Quand nous lisons ou écoutons James Kabarebe, nous ne devrions pas perdre de vue que, comme son chef, il est un criminel multirécidiviste. Sa dernière sortie médiatique nous a permis de comprendre qu’il y a eu un dysfonctionnement au niveau du réseau transnational de prédation de nos matières premières à partir de ses deux centres névralgiques que sont Kigali et Kinshasa. Mais il n’est pas exclu que ce dysfonctionnement relève de la mise en scène, de la théâtralisation politique. Mettre à nu les pratiques secrètes d’une coalition entre Kigali et Kinshasa en donnant l’impression de s’acharner sur l’un ou l’autre membre du réseau transnational de prédation ne signifie pas que ce réseau de la mort soit démantelé. Non. Une petite preuve. Les bataillons de soldats Rwandais troquant l’uniforme congolaise de théâtre contre la leur propre pour dire au revoir à leurs complices congolaises ont fait semblant de partir de chez nous la journée et ils sont revenus la nuit ou par d’autres petits sentiers.
Disons, donc, que sans le démantèlement du réseau transnational de la mort de la sous-région des Grands-Lacs, les critiques de son dysfonctionnement risquent de ne pas servir à grand-chose. Vigilance oblige ! Même si ce dysfonctionnement ouvre des brèches où les combattants-Résistants et les mouvements sociaux congolais peuvent s’engouffrer et éviter d’être les dindons de la farce du jeu des dupes qui perdure chez nous.
Quand nous lisons ou écoutons James Kabarebe, nous devrions savoir que le FPR a ses dissidents et ses opposants. Eux, au jour d’aujourd’hui, sont d’avis qu’ils se sont débarrassés d’un dictateur (Habyarimana) pour embrasser un tyran (Paul Kagame). L’un des ex-proches de Kagame, aujourd’hui en exil et membre fondateur du Congrès National Rwandais, a écrit un texte qui devrait inciter plusieurs d’entre nous à la méditation quand ils traitent du Rwanda de Paul Kagame. Le 1er octobre 2011, un an après la publication du Rapport Mapping, Théogène Rudasingwa, c’est de lui qu’il s’agit, publie un texte intitulé : « La vérité, enfin ».
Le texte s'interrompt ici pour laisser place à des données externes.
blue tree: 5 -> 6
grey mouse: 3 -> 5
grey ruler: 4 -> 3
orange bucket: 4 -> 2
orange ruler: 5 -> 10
Dans cet article-confession, M. Rudasingwa affirme que le FRP, après le 06 avril1994, a vendu beaucoup de mensonges au monde. Les journalistes, les défenseurs des droits de l’homme, les universitaires, les hommes et les femmes politiques se sont abreuvés aux mensonges du FPR en passant à côté des crimes orchestrés par Paul Kagame. Dieu merci ! Au jour d’aujourd’hui, les crimes de « l’homme fortifié » de Kigali sont très bien documentés et les textes qui en parlent peuvent être lus sur certains sites et blogs rwandais tels que Jambonews ou www.france-rwanda.info. Dans son article, M. Rudasingwa, contrairement à ce que soutiennent certains politiques occidentaux et les escadrons de la mort du système Kagame, soutient, à raison, que le Rwanda est un pays malade. (Pendant que certains d’entre nous croient dans les bobards de James Kabarebe parlant de la discipline de l’armée rwandaise, ceux qui connaissent ce pays de l’intérieur ont un avis contraire.) James Kabarebe reconduisant ces mensonges enlève au Rwanda de Kagame (ainsi qu’à ses collabos du Congo (RD)) toute crédibilité et tout respect.
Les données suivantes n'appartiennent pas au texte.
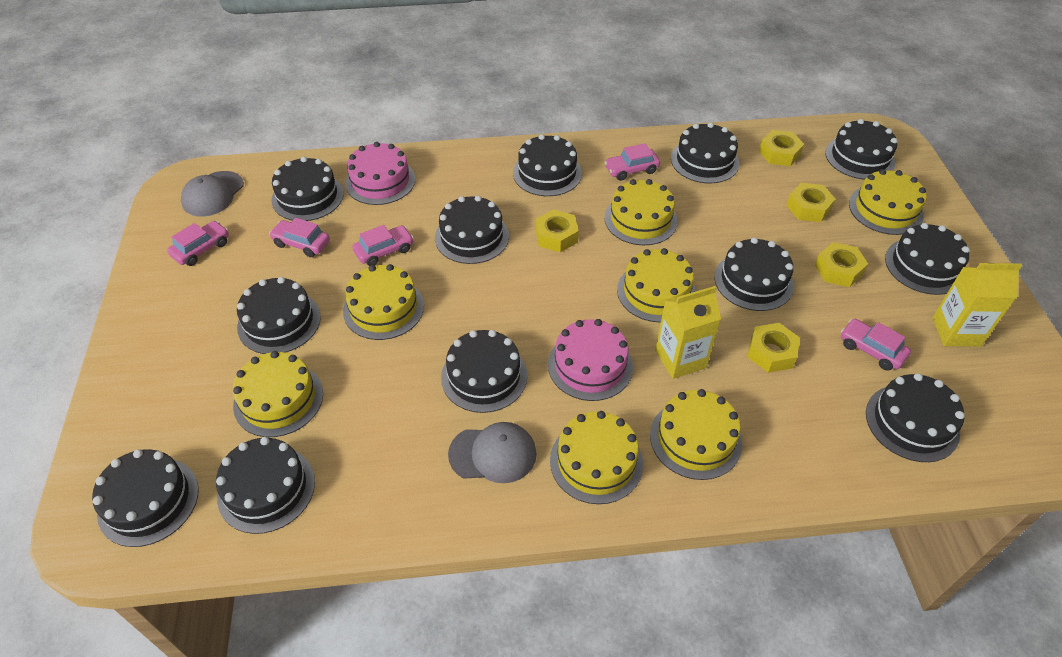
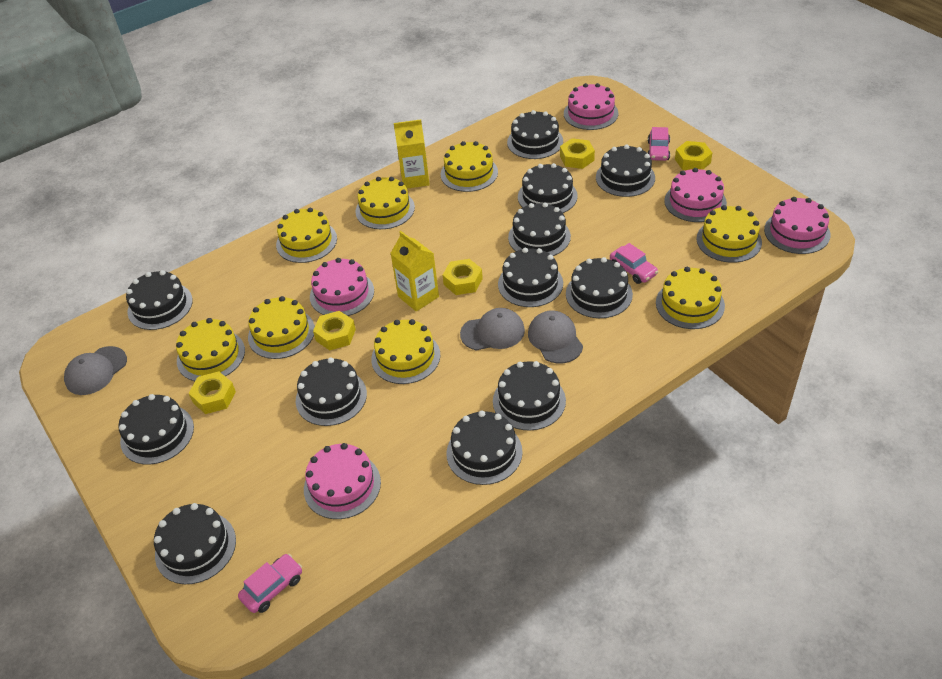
grey cap: 2 -> 3
pink cake: 2 -> 5
pink car: 5 -> 3
yellow cake: 7 -> 8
Quand nous écoutons James Kabarebe ou Paul Kagame, il est aussi important d’écouter les autres Rwandais, se situant en dehors du système. Cela présente plusieurs avantages : avoir plusieurs sons de cloche sur un petit pays satellite des puissances occidentales sur le déclin ; envisager la renaissance des pays des Grands-Lacs à partir des alliances possibles avec d’autres acteurs de la sous-région ; approcher la dimension spirituelle de notre commun ensauvagement et de notre commune inhumanité. Il serait fou que par réaction au discours de Kagame et de ses escadrons de la mort, nous nous engagions dans un processus d’inhumanisation dont ses parrains, malades spirituellement et moralement, tirent des bénéfices matériels. (Lire entre autres T. DELPECH, L’ensauvagement. Le retour de la barbarie au XXIe siècle, Paris, Grasset, 2005, A. MAALOUF, Le dérèglement du monde, Paris, Grasset, 2009 et R. PETRELLA, Pour une nouvelle narration du monde, Montréal, Ecosociété, 2007)
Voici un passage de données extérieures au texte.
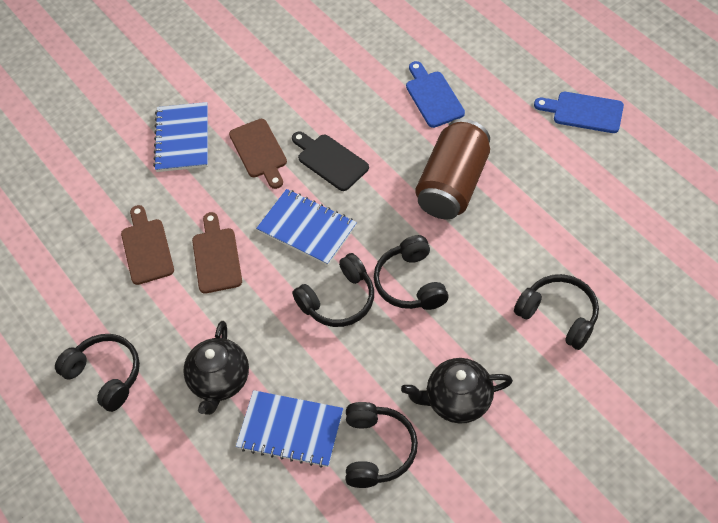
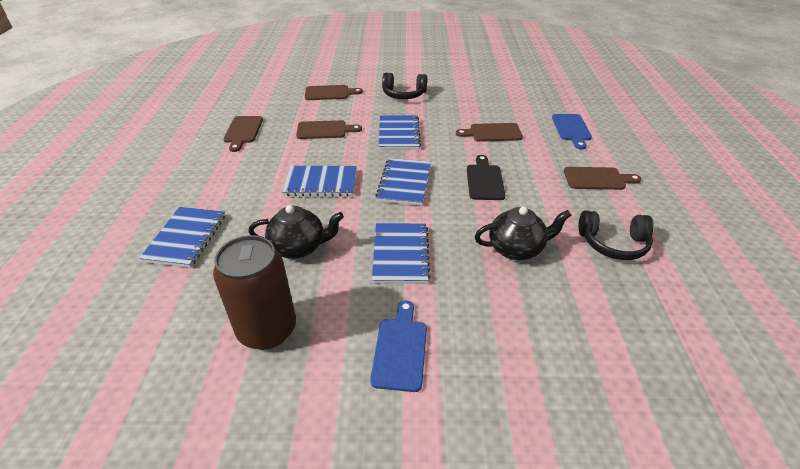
black headphones: 5 -> 2
blue notebook: 3 -> 5
brown cutting board: 3 -> 5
Contrairement aux apparences, la guerre de basse intensité menée contre notre pays par les grandes puissances sur le déclin pose la question de l’apport de l’Afrique centrale à l’humanisation du monde. Est-elle capable de rompre avec la spirale de la violence en protégeant ses fils et filles contre les assauts cupides et inhumains de ceux qui ont fait de l’argent (pour l’argent) un principe de vie et/ ou de mort ou va-t-elle « réagir » en offrant le sang de ses filles et fils aux vampires ? Comment peut-elle rompre avec « la réaction » pour des actions responsables donatrices de vie ? La réponse à ces questions ne viendra pas du système mis sur pied dans la sous-région des Grands-Lacs par le réseau transnational de prédation depuis l’assassinat de Patrice-Emery Lumumba. Il doit s’inventer à parti des nouvelles coalitions entre Congolais, Rwandais, Burundais, Ougandais et autres Africains amoureux de la liberté, de la responsabilité et de la vérité. Ces nouvelles coalitions exigeront comme matrice organisationnelle la recréation de véritables Etats-nations au Congo, au Rwanda, en Ouganda, au Burundi, etc. N’empêche que les nouvelles coalitions en facilitent l’éclosion. Il y a va de la vie ou de la mort de notre commun espace vital. Le temps joue contre nous. Le Nord, dans son mode de fonctionnement actuel, ne nous est pas d’un grand secours. Il s’est perverti moralement et éthiquement. Il nous faudra, peut-être, chercher d’autres alliés ailleurs. Le Nord, ou du moins ses véritables cercles du pouvoir, opère par-delà le bien et le mal. Les peuples qu’il embrigade dans sa croisade subissent sa loi : ils doivent, eux aussi, opérer par-delà le bien et le mal.
La lutte est âpre. Contrairement aux apparences.